Dini pratiklerdeki azalma, özellikle gençler arasında daha belirgin hale gelmiştir. Genç nesillerin namaz kılma oranlarının düşük olması, bu kesimde bireysel özgürlüklere ve laik değerlere daha fazla yönelimin olduğunu işaret etmektedir. Ronald Inglehart ve Pippa Norris (2011), gençlerin daha seküler ve bireyci bir dünya görüşüne sahip olma eğiliminde olduklarını ve bu eğilimlerin toplumun genel kültürel yapısını etkilediğini öne sürer. Bu durum, Türkiye’de de gençler arasında dini pratiklerin azalması ile sekülerleşme eğilimlerinin bir arada gözlemlenmesiyle örtüşmektedir.

Türkiye’deki toplumsal yapı, dini pratiklerin azalması ile birlikte daha bireyci bir yöne evrilmektedir. Bu bireyselleşme süreci, sekülerleşme ile paralel ilerlemekte, bireyler dini pratiklerden uzaklaşırken, dinin toplumsal hayat üzerindeki etkisi de zayıflamaktadır. Steve Bruce (2002), sekülerleşmenin bireyselleşme ile el ele gittiğini ve dini kimliklerin yerini bireysel kimliklerin aldığı bir süreç olduğunu belirtmiştir. Türkiye’deki namaz kılma oranlarındaki düşüş de bu sürecin bir yansıması olarak değerlendirilebilir.

Namaz kılma oranlarının azalması, sadece bir dini pratiğin zayıflaması olarak değil, aynı zamanda Türkiye’deki dini kimliklerin de zayıfladığını göstermektedir. Dini kimliklerin zayıflaması, toplumun genel olarak sekülerleşmeye ve bireyselleşmeye doğru kaymakta olduğuna dair önemli bir gösterge olarak kabul edilebilir. Bu süreç, Türkiye’deki dini ve toplumsal dinamiklerin gelecekte nasıl şekilleneceğine dair ipuçları sunmaktadır.

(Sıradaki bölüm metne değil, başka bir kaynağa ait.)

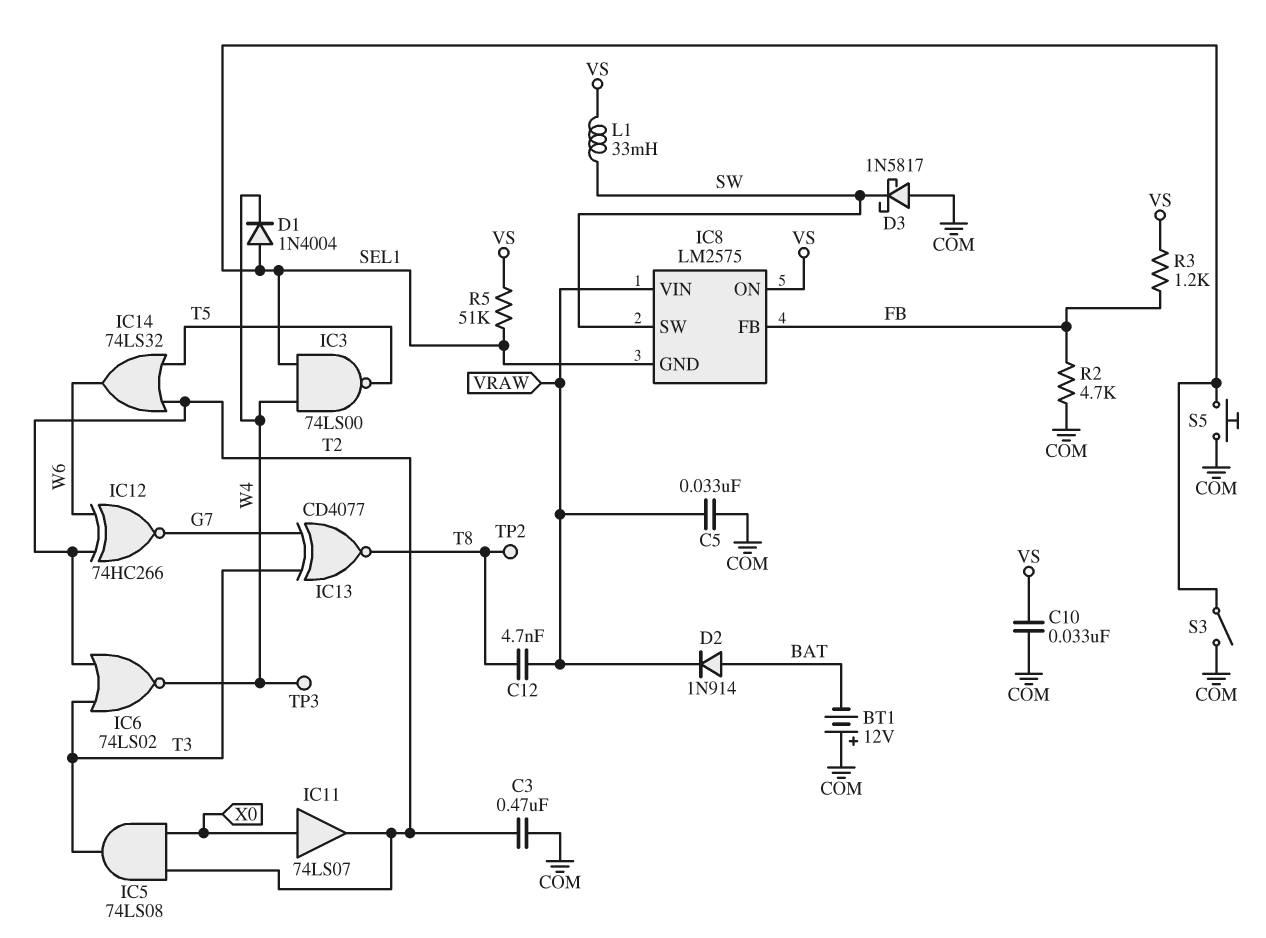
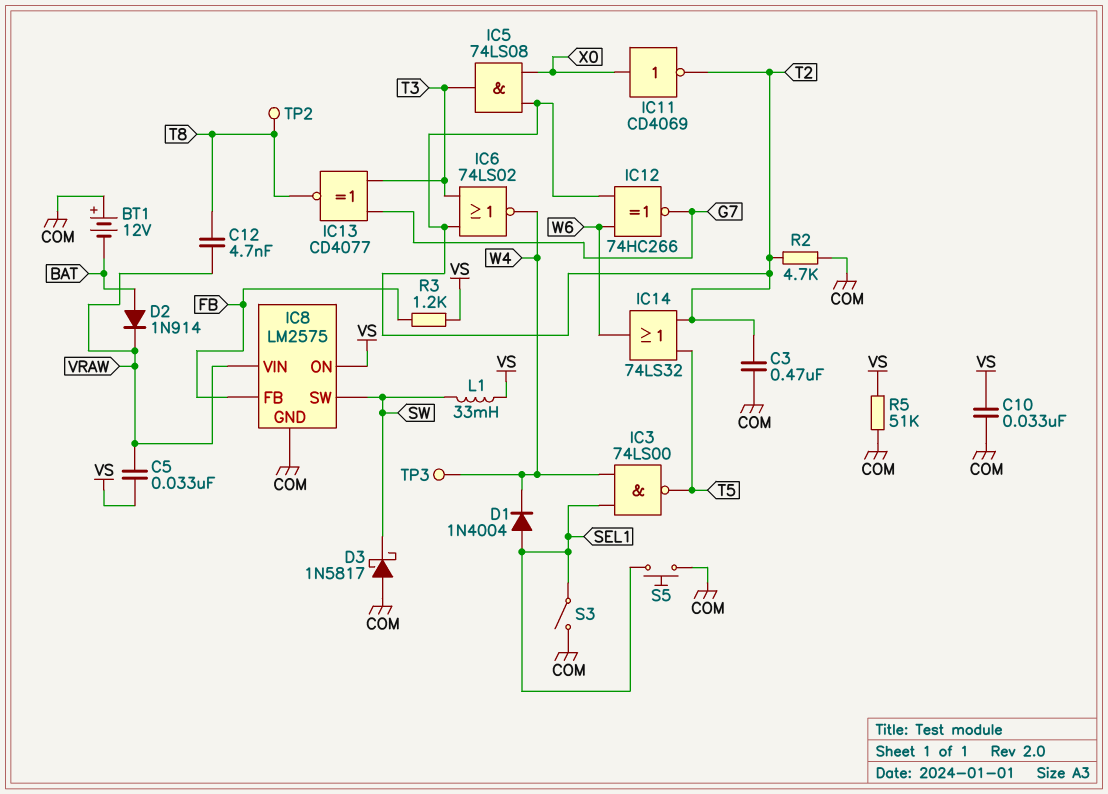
C5: 33nF (COM, VRAW) -> 33nF (VRAW, VS)
IC8 pin GND: SEL1 -> COM
IC11: buffer 74LS07 (in X0, out T2) -> NOT CD4069 (in X0, out T2)
R2: 4.7k (COM, FB) -> 4.7k (COM, T2)
R5: 51k (SEL1, VS) -> 51k (COM, VS)

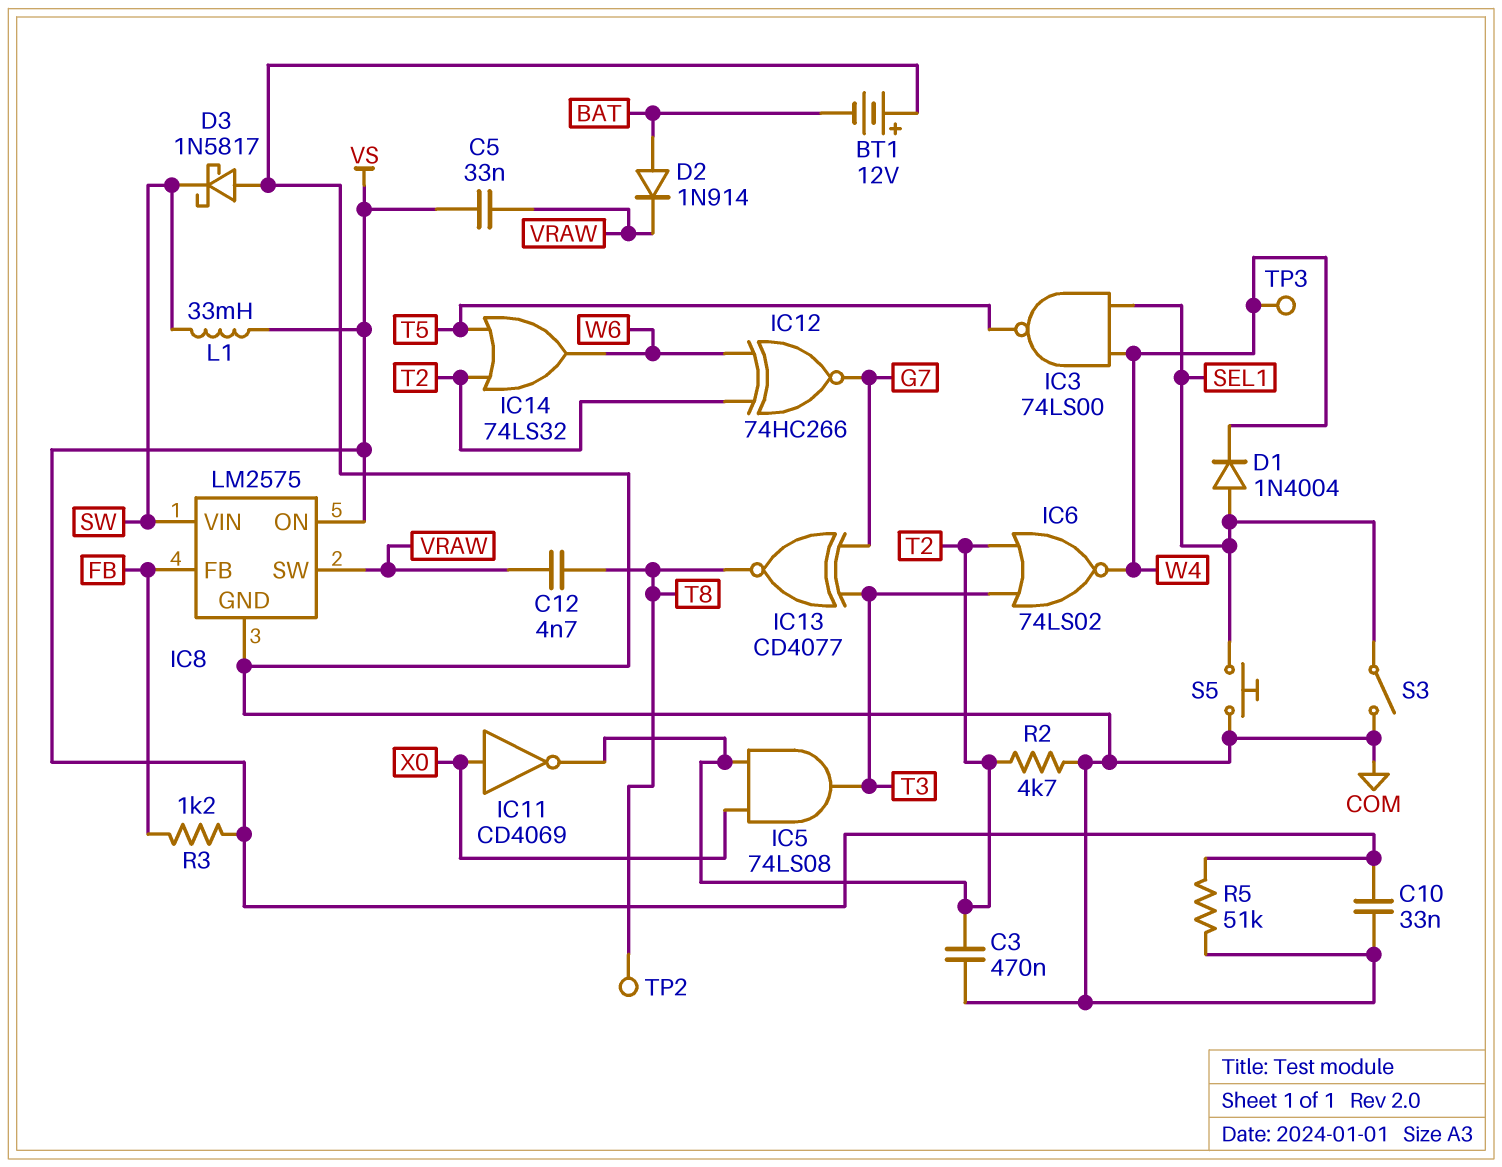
IC8 pin SW: SW -> VRAW
IC8 pin VIN: VRAW -> SW

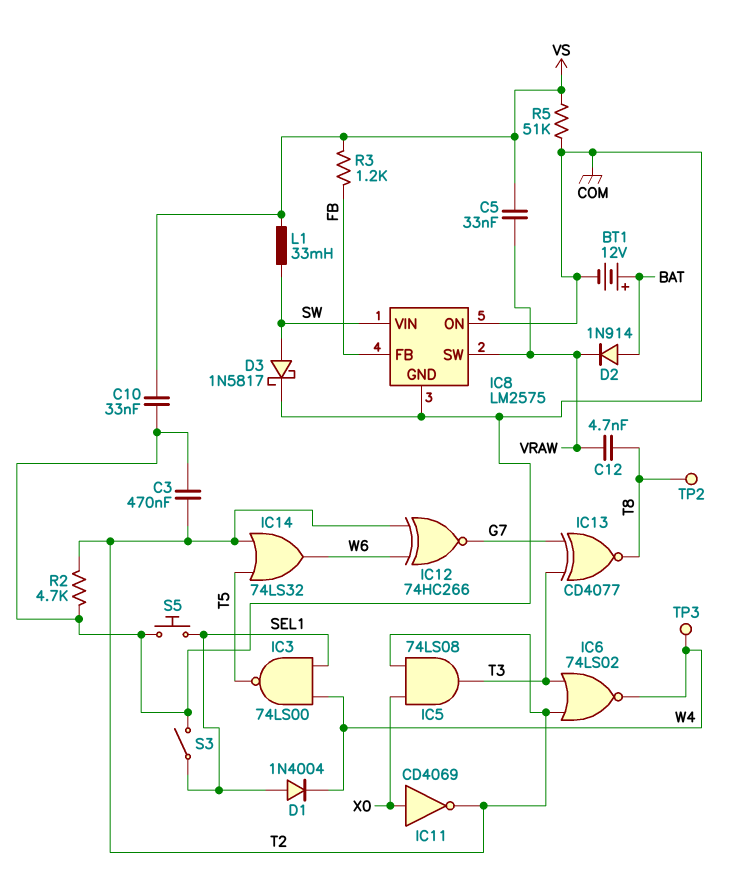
BT1: 12V (plus COM, minus BAT) -> 12V (plus BAT, minus COM)
D3: schottky 1N5817 (A COM, K SW) -> schottky 1N5817 (A SW, K COM)
IC8 pin ON: VS -> COM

Türkiye’de dini pratiklerdeki değişim, toplumsal yapının ve kimliklerin dönüşümüne dair önemli bulgular sunmaktadır. Namaz kılma oranlarındaki düşüş ve sekülerleşme eğilimleri, toplumda daha bireyci, laik ve modern değerlere yönelik bir yönelimi işaret etmektedir. Bu bulgular, Türkiye’de toplumsal ve dini dönüşümün hız kazandığını ve bu dönüşümün gelecekte de devam edeceğini göstermektedir. Dini kimliğin zayıflaması, bireyselleşme ve sekülerleşme gibi eğilimlerin artması, Türkiye’nin toplumsal yapısında köklü değişimlere işaret etmektedir.


Kaynakça

1- Asal Araştırma. (2024). Türkiye’de Dini Pratiklerde Değişim Anketi. İstanbul: Asal Araştırma.

2- Berger, P. (1967). Kutsal Gölgelik: Din Sosyolojik Bir Teorinin Unsurları. Garden City, NY: Doubleday.

3- Bruce, S. (2002). Tanrı Öldü: Batı’da SekülerleÅŸme. Oxford: Blackwell.

4- Inglehart, R. ve Norris, P. (2011). Kutsal ve Seküler: Dünya Çapında Din ve Politika. Cambridge: Cambridge University Press.

5- Taylor, C. (2007). Laik Bir Çağ. Cambridge, MA: Harvard University Press.